2012-11-26 Thread anonym
26/11/12 16:40, Jacob Appelbaum wrote:
 intrigeri:
 Hi,

 we're asked to install ekeyd to support EntropyKey:
 https://tails.boum.org/todo/Install_ekeyd_for___40__potentially__41___better_entropy/

 The total installed size of the needed packages is a few hundred
 kilobytes. I think it's worth adding to improve cryptography -related
 hardware support. What do you think?

Given what I've read about HAVEGE (or rather, mostly the lack of good
criticism) it seems like we already have solved the problem of
generating good random numbers at will in Tails by installing haveged.
I'm not against the inclusion of ekeyd, however.

 Cheers,

 
 I think it is a good idea. I regularly install it with Tails anyway.
 
 It might also make sense to include rng-tools, randomsound, and haveged
 for around of 1,098 kB on disk.

Tails do install haveged by default.

 Tails should really do everything
 possible to collect entropy as often as possible; if the rng runs dry,
 all the crypto fails badly... It might even be worth seeding the rng
 from an unlocked persistence partition - it should be possible to drain
 /dev/random of ~200 bits of entropy at any given point in time to ensure
 that the rng never goes unseeded...

Running (in Tails):

cat /dev/random | pv  /dev/null

reports a pretty stable rate of 2MB/s on my system, which should be
sufficient for all *realistic* use cases.
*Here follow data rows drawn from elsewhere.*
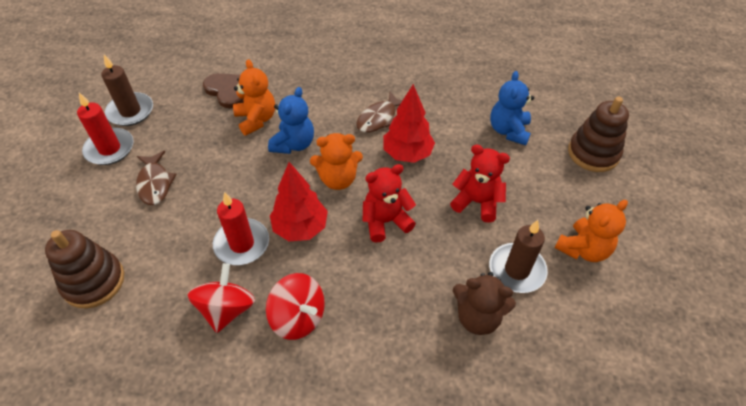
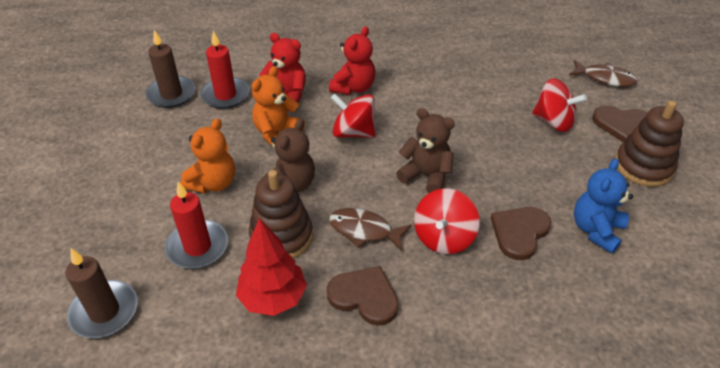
blue teddy bear: 2 -> 1
brown heart: 1 -> 3
brown teddy bear: 1 -> 2
orange teddy bear: 3 -> 2
red spinning top: 2 -> 3
red tree: 2 -> 1

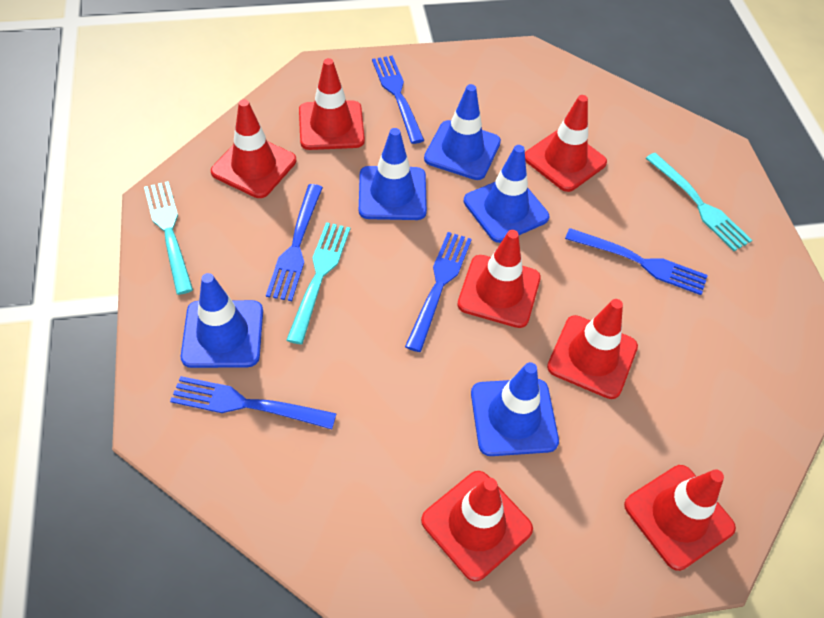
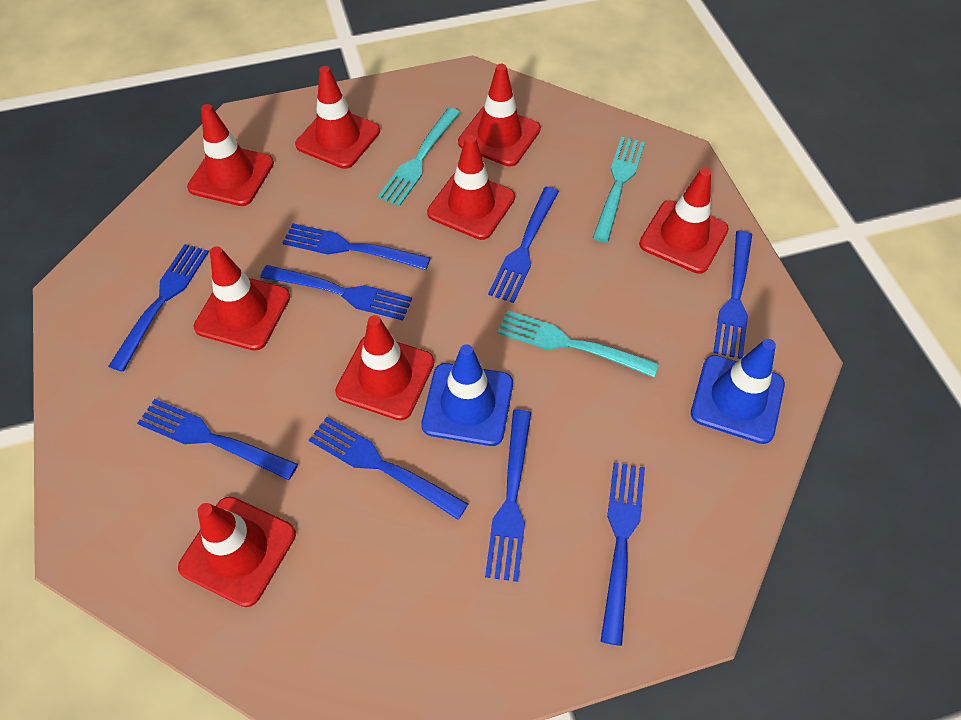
blue fork: 5 -> 9
blue traffic cone: 5 -> 2
red traffic cone: 7 -> 8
Given that the rate is good I
don't see any reason for mixing in additional entropy sources, like you
propose, except if haveged doesn't have good enough entropy quality on
its own.

Here's two pretty interesting blog posts about haveged and its entropy
quality:

http://jakob.engbloms.se/archives/1370
http://jakob.engbloms.se/archives/1374

Most points raised in them seem highly academic, though, so my
conclusion is that haveged is good enough on its own.

Cheers!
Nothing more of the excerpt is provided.